State v. Gonzales
Decision Date | 23 December 2019 |
Docket Number | No. A-1-CA-36059,A-1-CA-36059 |
Citation | 461 P.3d 920 |
Parties | STATE of New Mexico, Plaintiff-Appellee, v. John R. GONZALES, Defendant-Appellant. |
Court | Court of Appeals of New Mexico |
Hector H. Balderas, Attorney General, Santa Fe, NM, M. Victoria Wilson, Assistant Attorney General, Albuquerque, NM, for Appellee
Bennett J. Baur, Chief Public Defender, MJ Edge, Assistant Appellate Defender, Santa Fe, NM, for Appellant
{1} Defendant John Gonzales appeals his convictions for resisting, evading, or obstructing an officer, contrary to NMSA 1978, Section 30-22-1(D) (1981) ; aggravated driving while under the influence of intoxicating liquor or drugs (DWI), contrary to NMSA 1978, Section 66-8-102(D)(1) (2010, amended 2016) ; careless driving, contrary to NMSA 1978, Section 66-8-113 (1987) ; and possession of an open container, contrary to NMSA 1978, Section 66-8-138 (2013). Defendant raises two issues on appeal: (1) the denial of his motion for a mistrial after the State questioned him about plea negotiations in front of the jury and (2) he was the subject of a pretextual stop. We reverse and remand for a new trial.

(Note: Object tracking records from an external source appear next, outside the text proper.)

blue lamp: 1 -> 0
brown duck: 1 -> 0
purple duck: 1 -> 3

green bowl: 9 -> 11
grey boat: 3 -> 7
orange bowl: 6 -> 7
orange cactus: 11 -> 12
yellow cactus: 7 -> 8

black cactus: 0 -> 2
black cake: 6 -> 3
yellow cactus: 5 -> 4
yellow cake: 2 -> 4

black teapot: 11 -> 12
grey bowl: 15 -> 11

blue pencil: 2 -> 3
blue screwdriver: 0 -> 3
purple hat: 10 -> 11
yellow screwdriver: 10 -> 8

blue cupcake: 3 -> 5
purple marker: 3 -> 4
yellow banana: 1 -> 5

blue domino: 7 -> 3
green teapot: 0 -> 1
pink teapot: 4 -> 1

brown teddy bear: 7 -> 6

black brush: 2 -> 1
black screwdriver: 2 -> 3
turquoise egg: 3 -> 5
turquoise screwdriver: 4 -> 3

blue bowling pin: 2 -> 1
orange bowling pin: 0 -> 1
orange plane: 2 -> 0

{2} The testimony at trial revealed the following facts. A husband and wife were driving home one afternoon when they saw an unfamiliar car driven by Defendant pull in and out of their driveway. As Defendant pulled out, he almost struck the couple’s vehicle and fence before driving away. The couple followed Defendant and saw him pull in and out of another driveway. As Defendant drove away, the couple had to swerve in order to avoid being struck by him, causing a nearby truck to drive onto a railroad tie. A few minutes later, Defendant returned and pulled back into the same driveway from which he had just pulled out, at which point Officer Caleb Martin arrived in response to a report of a reckless driver.
{3} When Officer Martin made contact with Defendant, who was still sitting in the vehicle, he immediately smelled a strong odor of alcohol emanating from Defendant and noticed Defendant had bloodshot, watery eyes. Once Defendant opened the door, he almost fell out of the vehicle. Officer Martin eventually placed Defendant under arrest for DWI. Additionally, when Officer Martin reached in to turn off the ignition and secure Defendant’s vehicle, he noticed a nearly empty pint of whiskey on the passenger seat. Officer Martin drove Defendant to the police station, and as he was escorting Defendant inside, Defendant pulled away, resulting in Officer Martin pinning him against the wall. Inside the station, Officer Martin asked Defendant if he would submit to a breath or blood test and interpreted Defendant’s lack of response as a refusal.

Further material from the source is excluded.